Al recorrer la áspera senda de la vida han caído a nuestro lado tantos muertos queridos que parece que, al apartarse de nosotros, se han llevado algo de nuestro ser, dejándonos enlutado el corazón por el velo fúnebre del dolor.

Pero la voluntad del católico no se doblega a la pesadumbre, porque al través de las nubes que forman el llanto de sus ojos, percibe los dulces resplandores de la esperanza y el brillo celestial de las moradas eternas.

Es la muerte tránsito fugaz entre lo perecedero y lo perdurable, que no temen las almas que se apoyan en la Cruz

Nuestras vidas son los ríos
que van a dar a la mar,
que es el morir.

¡Qué amargas y salobres deben ser las aguas de ese mar para los desdichados que consideran el sepulcro, peldaño de la eternidad, como la frontera de la nada!

Si no quedase del hombre más que el puñado de polvo que se esconde debajo de una losa, la abnegación, el sacrificio, el heroísmo, la virtud, serían aberraciones indignas o delirios de un loco, y los desenfrenos del apetito y las degradaciones del vicio la única cosa racional.

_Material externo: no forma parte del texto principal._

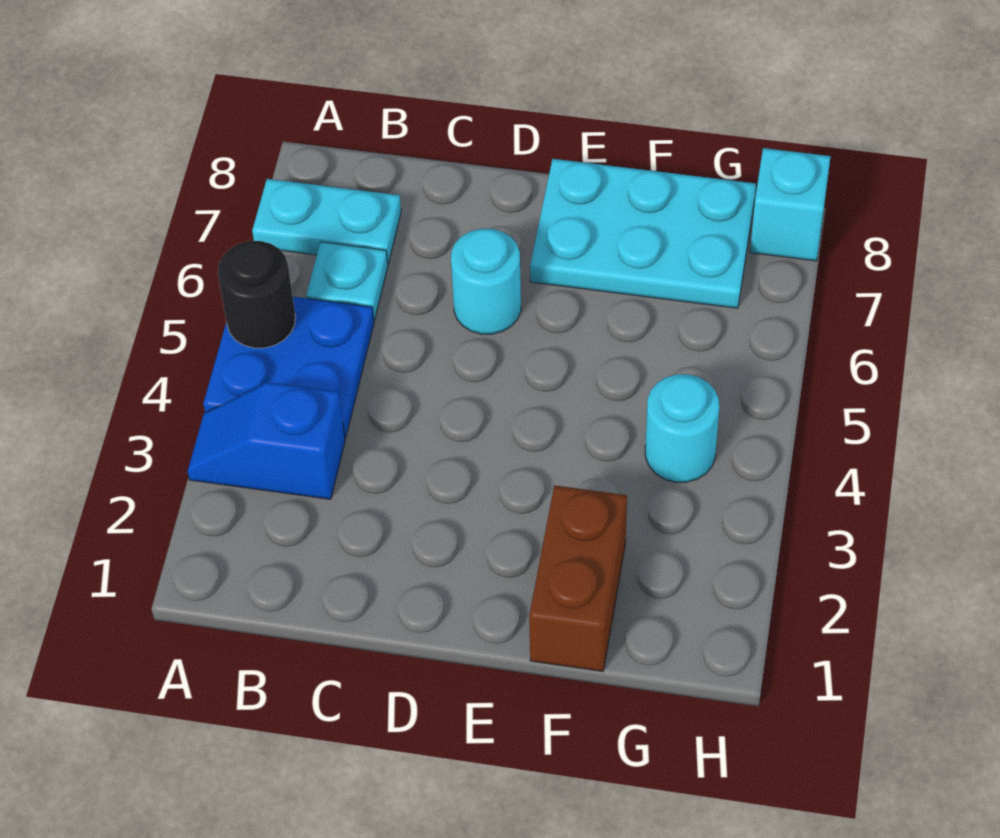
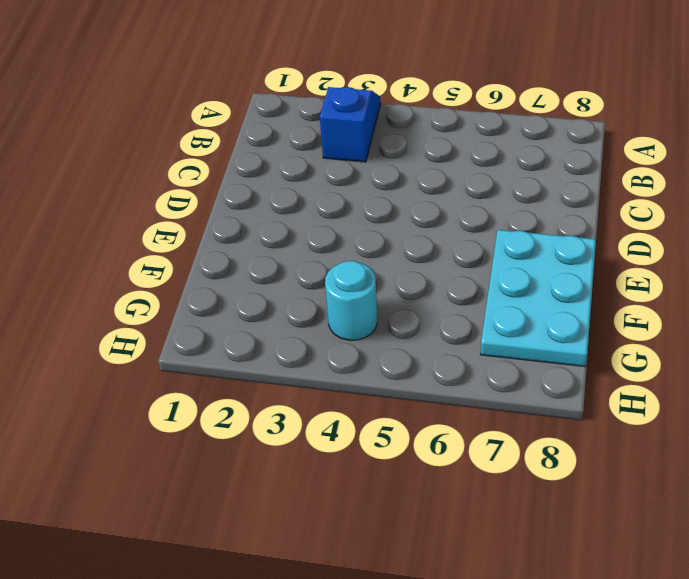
none -> blue plate A4:B5 level 1
none -> cyan plate A7:B7 level 1

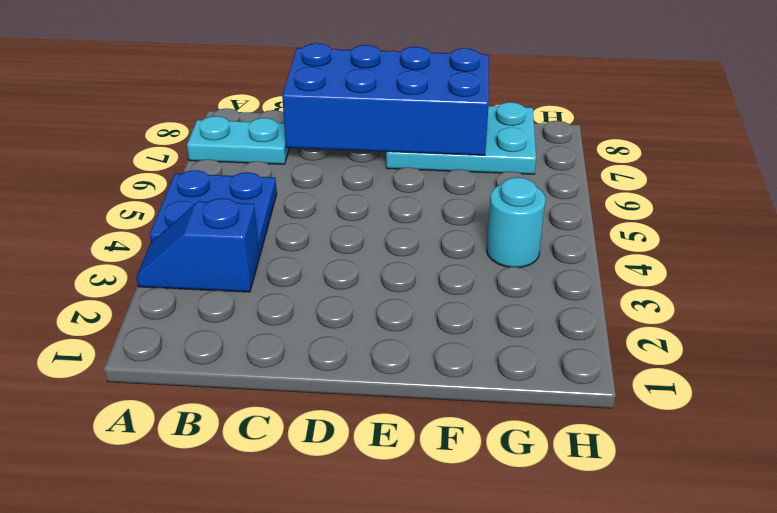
blue brick C7:F8 level 2 -> none
none -> cyan plate B6 level 1
none -> cyan round brick D6 level 1

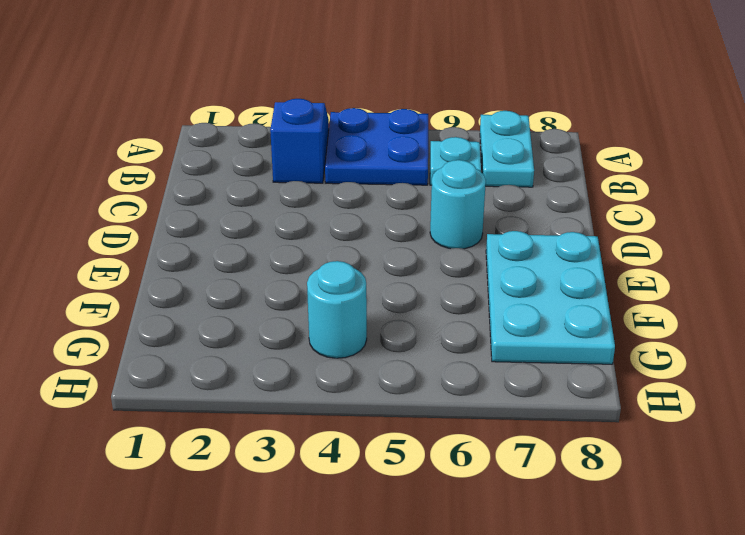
none -> brown brick F1:F2 level 1
none -> cyan brick H8 level 1

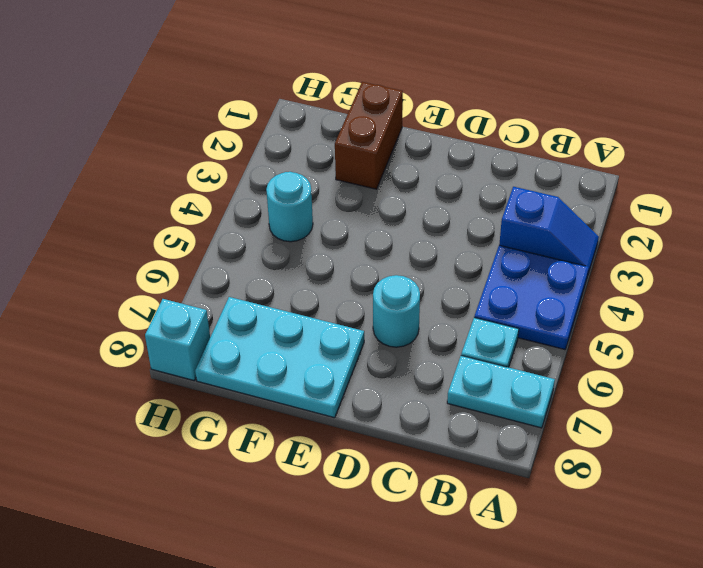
none -> black round brick A5 level 2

Aunque la filosofía no demostrase con sus razones evidentes la inmortalidad del alma, y todas las generaciones arrodilladas al borde de las tumbas no protestasen contra la negación impía, aún proclamaría la existencia de la vida futura cuanto hay de grande y generoso en el corazón humano.

Si sobre él se desencadenan recias tempestades y el alma se sumerge en olas de amargura, el impío, abrasado por la desesperación, tratará de evitarlas con un crimen horrendo y un dolor eterno; pero el católico sabe que contra todos los infortunios le ampara la fe y le da fuerza la resignación.

¡Oh! Si no existieran argumentos filosóficos que demuestran de admirable manera la divinidad de la Iglesia Católica, bastaría para probarla el asombroso conjunto de sus dogmas, moral y culto, que la presentan ante las inteligencias elevadas como edificio portentoso de tan excelsa belleza que todos los grandes poetas, en mayor o menor grado, la han sentido y, sobre todo, su sublime armonía con los sentimientos del alma humana, cuyas penas endulza y cuyos dolores consuela, trocándolos en dicha inefable, porque es imposible que bondad y belleza vivan separadas de la verdad y confundidas con el error.

Sólo ella en el mundo ha podido hacer el dolor amable, querida la tribulación y los mayores infortunios soportables.

La que sabe trocar las lágrimas en sonrisas y las angustias en dulcedumbre, desvanece con su divina claridad las sombras del día de difuntos, mostrándonos sobre las fúnebres coronas depositadas en tierra las palmas inmortales que ostentan sus hijos en la gloria.